I've written those questions in rough order of difficulty. Where would you draw the line? I do something like this: if you get about halfway through that list (roughly to "have you mastered the core grammar and a useful base of vocabulary?" or "does it come out fluidly?") I'd say you "speak" the language. But I'd say you want to get further down the list, perhaps to "Can you conduct an interview?", to say that you are "fluent" in a language. That's my imprecise standard, and yours may be different.
So by that standard, I'm a native speaker of English, I'm fluent in Spanish, German, Portuguese, Danish and French, and I also speak Italian, Russian and Arabic, but not fluently. So when people ask for a number, I try to make it a joke, and say "oh, about six to nine", and let them work out what I mean, if I don't have time to give them this whole long explanation.
Besides this, I've dabbled in learning about a half-dozen more languages, and at one time I could have possibly added them to the low end of the "speaking" list: Dutch, Japanese, Polish and Swedish. And I've done some lighter dabbling in Mandarin and Esperanto. I can slowly read the New Testament in its original Greek with the help of a dictionary. But I don't count any of these. If you lose them, in my opinion, you take them off the list. (Isn't that depressing? But while I once could say "I speak decent Dutch", I just can't say it today.) And I don't count reading a language as speaking it.
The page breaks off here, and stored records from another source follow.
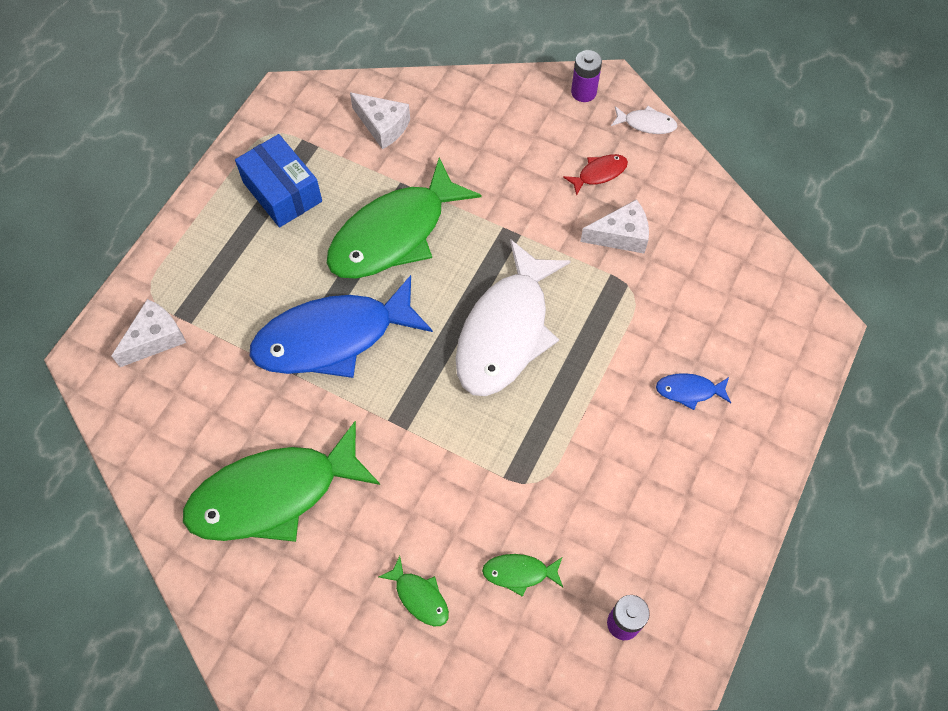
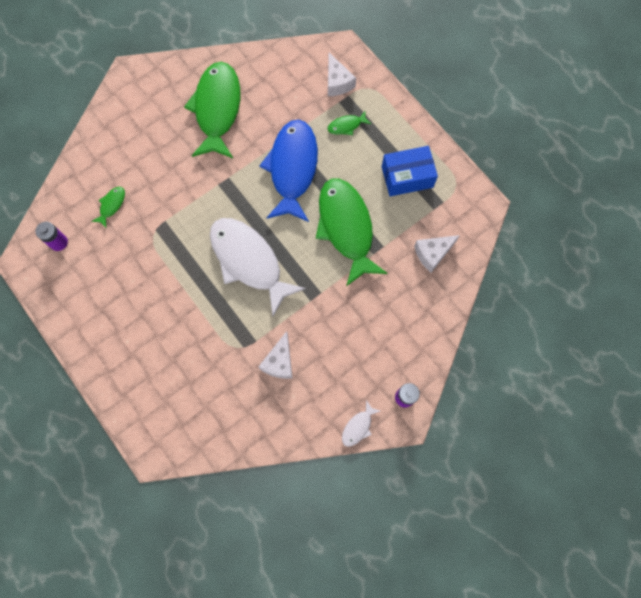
camera: 115 degrees right, 10 degrees up
(419, 597) = (127, 155): green fish -> green fish (346, 126)
(599, 173) = (332, 373): red fish -> none
(689, 391) = (158, 345): blue fish -> none

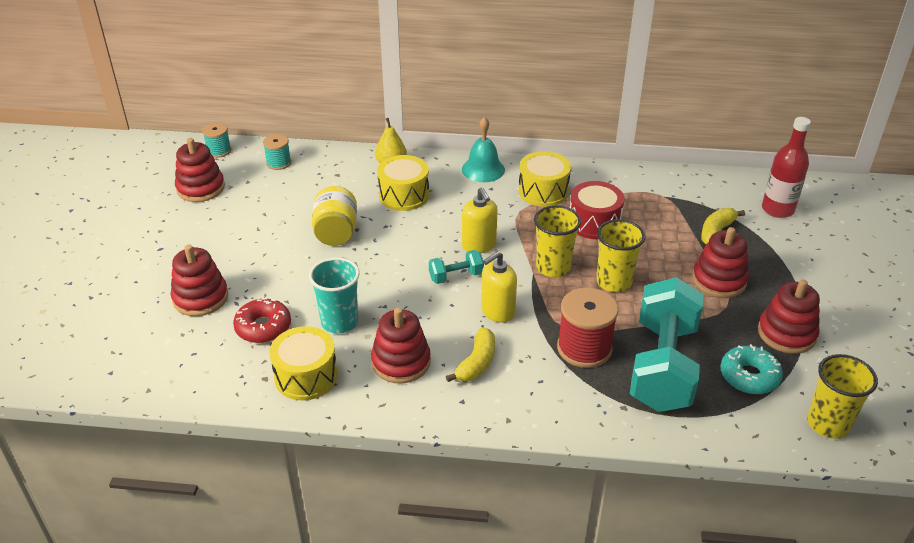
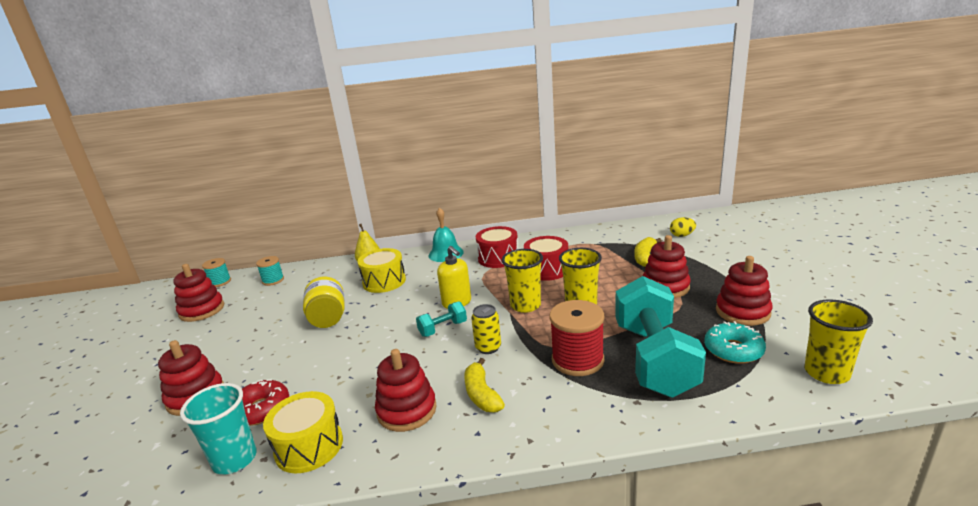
camera: 10 degrees left, 15 degrees down
(339, 322) = (339, 388): turquoise cup -> turquoise cup (235, 459)
(476, 363) = (482, 394): yellow banana -> yellow banana turned 150 degrees clockwise
(497, 311) = (488, 347): yellow soap dispenser -> yellow can
(543, 191) = (498, 258): yellow drum -> red drum
(777, 209) = (682, 235): red bottle -> yellow egg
As an interesting issue is that of domain. You may know a lot of the vocabulary and fixed expressions of one area, but not another. Usually this depends on your experience using the language. I was an intern at the US embassy in Uruguay, working in Spanish every day; I did my master's thesis research in French on EU politics; I've been a business and finance reporter in German; I've been a general political reporter in Portuguese; I've raised a child in Danish; and I've obsessed over the middle east in Arabic. So I can say "enlargement of the European Union" in French but not Arabic. I can say "proprietary trading" in German but not Portuguese. I can read a newspaper report on the Arab-Israeli conflict in Arabic, but not in Russian. I can say "pee" and "fart" in Danish but not in Italian. I've never been to Russia, and so that language is rusty since my study two decades ago. I still know a lot, but increasingly more passively than actively, and I wonder obsessively over whether to remove it from "the list".
But what list? Who cares? Polyglot nerds mostly just like swapping stories and experiences, and in my experience, as The Number gets higher, they get less and less likely to puff their chests out and proclaim it. They're well familiar with the complexities I've tried to describe here. I've known lots of people to proudly proclaim that they know three languages. But I've never heard anyone boast that they know nine, even though I know people who do. It's because numbers five through nine have a way of humbling you.
Ken Hale, an MIT linguist, was such a prodigious language-learner that it was rumored that he'd learned Finnish on the flight to Helsinki. Everyone agreed that he was extraordinary. But he said that he "spoke" only English, Spanish and Walpiri, and the rest he just "talked in". I like that, and so the older I get and the more of this I do, the more I try to put aside The Number and just have fun talking in as many languages as I can.